Interleaved collation of related scripts (was: Phoenician)

From: Peter Kirk (peterkirk@qaya.org)
Date: Wed May 12 2004 - 07:36:08 CDT

  • Next message: Curtis Clark: "Re: OT [was TR35]"

    On 11/05/2004 04:39, Michael Everson wrote:

    > At 07:34 -0700 2004-05-10, Peter Kirk wrote:
    >
    >> Is there any really good reason not to mix two scripts, which are
    >> according to many people actually variants of one script but which
    >> are (if your proposal is accepted) seperately encoded for the
    >> convenience of some scholars?
    >
    >
    > Yes. The default template is for default behaviour. Most people in the
    > world use a tiny subset of characters available, and don't care much
    > about what happens in scripts which are not their own. ...

    Absolutely. Most people don't care at all what happens with scripts like
    Phoenician. The only people who do care are scholars and other users of
    the particular script. So it is makes sense to offer them what they want
    as the default behaviour - as long as they can agree on what they want.
    Of course it must not mess up collation of other scripts, but the
    proposed interfiling of Hebrew and Phoenician does not do this.

    > ... This sort of battle was fought over Runic: Runologists wanted the
    > Runes to be sorted in Latin alphabetical order, but this didn't make
    > sense to the other clients of the script. The Latin ordering is
    > considered to be a special tailoring.
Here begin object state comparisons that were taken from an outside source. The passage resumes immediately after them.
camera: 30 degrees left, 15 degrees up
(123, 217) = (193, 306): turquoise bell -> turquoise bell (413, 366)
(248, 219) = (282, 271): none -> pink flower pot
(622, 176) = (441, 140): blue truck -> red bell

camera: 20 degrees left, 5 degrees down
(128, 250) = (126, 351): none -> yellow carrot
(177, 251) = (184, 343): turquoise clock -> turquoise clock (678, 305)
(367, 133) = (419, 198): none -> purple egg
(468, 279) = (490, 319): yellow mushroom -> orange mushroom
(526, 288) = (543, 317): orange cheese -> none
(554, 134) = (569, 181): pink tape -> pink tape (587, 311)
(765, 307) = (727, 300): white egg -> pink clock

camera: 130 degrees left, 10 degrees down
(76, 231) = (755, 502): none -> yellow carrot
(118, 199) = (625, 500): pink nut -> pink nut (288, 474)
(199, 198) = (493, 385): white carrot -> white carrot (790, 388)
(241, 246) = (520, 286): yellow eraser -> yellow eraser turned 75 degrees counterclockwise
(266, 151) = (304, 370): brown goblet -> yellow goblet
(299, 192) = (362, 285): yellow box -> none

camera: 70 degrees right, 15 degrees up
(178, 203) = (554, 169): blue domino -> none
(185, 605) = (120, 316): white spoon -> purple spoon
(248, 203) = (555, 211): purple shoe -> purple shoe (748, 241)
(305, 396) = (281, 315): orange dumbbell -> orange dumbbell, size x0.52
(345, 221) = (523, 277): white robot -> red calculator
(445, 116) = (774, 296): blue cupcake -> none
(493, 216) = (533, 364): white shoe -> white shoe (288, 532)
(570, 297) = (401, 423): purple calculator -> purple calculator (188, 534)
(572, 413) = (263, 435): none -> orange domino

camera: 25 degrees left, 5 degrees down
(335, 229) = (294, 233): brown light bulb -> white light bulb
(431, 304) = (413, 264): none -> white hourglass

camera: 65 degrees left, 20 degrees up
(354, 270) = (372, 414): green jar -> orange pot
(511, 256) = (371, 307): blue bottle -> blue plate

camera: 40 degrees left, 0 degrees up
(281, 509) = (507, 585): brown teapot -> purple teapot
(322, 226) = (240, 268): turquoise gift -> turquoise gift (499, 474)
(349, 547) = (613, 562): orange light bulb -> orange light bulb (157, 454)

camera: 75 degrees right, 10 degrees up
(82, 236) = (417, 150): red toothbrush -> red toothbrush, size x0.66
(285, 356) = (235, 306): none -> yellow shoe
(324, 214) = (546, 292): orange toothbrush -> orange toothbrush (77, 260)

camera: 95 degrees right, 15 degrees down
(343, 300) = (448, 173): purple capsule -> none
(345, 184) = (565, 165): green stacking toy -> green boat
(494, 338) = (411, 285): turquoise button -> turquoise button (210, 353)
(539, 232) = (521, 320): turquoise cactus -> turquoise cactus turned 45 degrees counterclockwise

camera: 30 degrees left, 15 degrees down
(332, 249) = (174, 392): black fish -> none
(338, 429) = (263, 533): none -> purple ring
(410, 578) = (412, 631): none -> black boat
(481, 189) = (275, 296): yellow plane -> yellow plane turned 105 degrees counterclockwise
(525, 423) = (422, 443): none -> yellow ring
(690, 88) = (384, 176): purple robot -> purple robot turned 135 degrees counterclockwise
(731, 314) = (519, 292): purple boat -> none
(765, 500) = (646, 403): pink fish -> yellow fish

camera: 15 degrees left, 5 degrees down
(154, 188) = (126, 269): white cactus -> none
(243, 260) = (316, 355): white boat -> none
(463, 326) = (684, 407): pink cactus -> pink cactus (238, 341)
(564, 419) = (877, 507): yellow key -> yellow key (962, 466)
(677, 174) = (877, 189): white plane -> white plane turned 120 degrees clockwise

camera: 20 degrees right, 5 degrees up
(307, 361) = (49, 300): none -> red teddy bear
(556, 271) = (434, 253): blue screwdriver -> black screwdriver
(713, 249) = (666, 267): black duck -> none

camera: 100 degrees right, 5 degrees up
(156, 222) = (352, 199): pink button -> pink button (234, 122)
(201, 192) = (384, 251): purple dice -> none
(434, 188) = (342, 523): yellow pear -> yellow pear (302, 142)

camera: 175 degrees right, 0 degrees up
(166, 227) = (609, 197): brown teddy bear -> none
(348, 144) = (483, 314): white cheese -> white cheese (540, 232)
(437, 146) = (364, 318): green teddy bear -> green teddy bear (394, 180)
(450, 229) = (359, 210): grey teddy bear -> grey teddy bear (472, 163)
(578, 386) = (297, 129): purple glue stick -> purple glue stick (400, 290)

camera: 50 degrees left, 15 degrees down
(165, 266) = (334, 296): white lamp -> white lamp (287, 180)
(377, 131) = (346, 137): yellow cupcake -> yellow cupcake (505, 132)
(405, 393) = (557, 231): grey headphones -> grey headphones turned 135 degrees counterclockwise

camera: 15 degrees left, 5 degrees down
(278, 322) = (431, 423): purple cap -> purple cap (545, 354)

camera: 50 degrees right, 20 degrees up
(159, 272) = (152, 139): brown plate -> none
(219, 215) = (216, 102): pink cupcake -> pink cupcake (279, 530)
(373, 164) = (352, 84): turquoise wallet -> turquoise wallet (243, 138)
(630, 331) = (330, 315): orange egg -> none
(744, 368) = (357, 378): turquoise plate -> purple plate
    This is a different issue, because different users did not agree on what
    they wanted. I am referring to a hypothetical situation in which all
    users of a script are agreed that they want it to be collated together
    with another script. I say "hypothetical" because we have not yet
    established whether this is actually what all users of Phoenician want,
    just that it is apparently what some of them want.

    >
    >> This sounds to me like the kind of rule which is made to be broken.
    >> If all the 22 CSWA scripts are collated together by default, this
    >> would significantly reduce the objections to encoding them as
    >> separate scripts.
    >
    >
    > I would have just as many objections to doing that as I would with
    > unifying it with Hebrew. Users don't expect this kind of interfiling
    > when looking things up in ordered lists. Interfiling of scripts
    > impedes legibility.

    Well, I see the point. But presumably the only people who would collate
    a text containing a mixture of Hebrew and Phoenician, for example, are
    those who know and understand both scripts. For anyone else this is a
    matter of garbage in, garbage out. So it should be up to these users to
    decide whether the legibility concern, which is a real one, is more
    important than their otherwise expressed preference for interfiling.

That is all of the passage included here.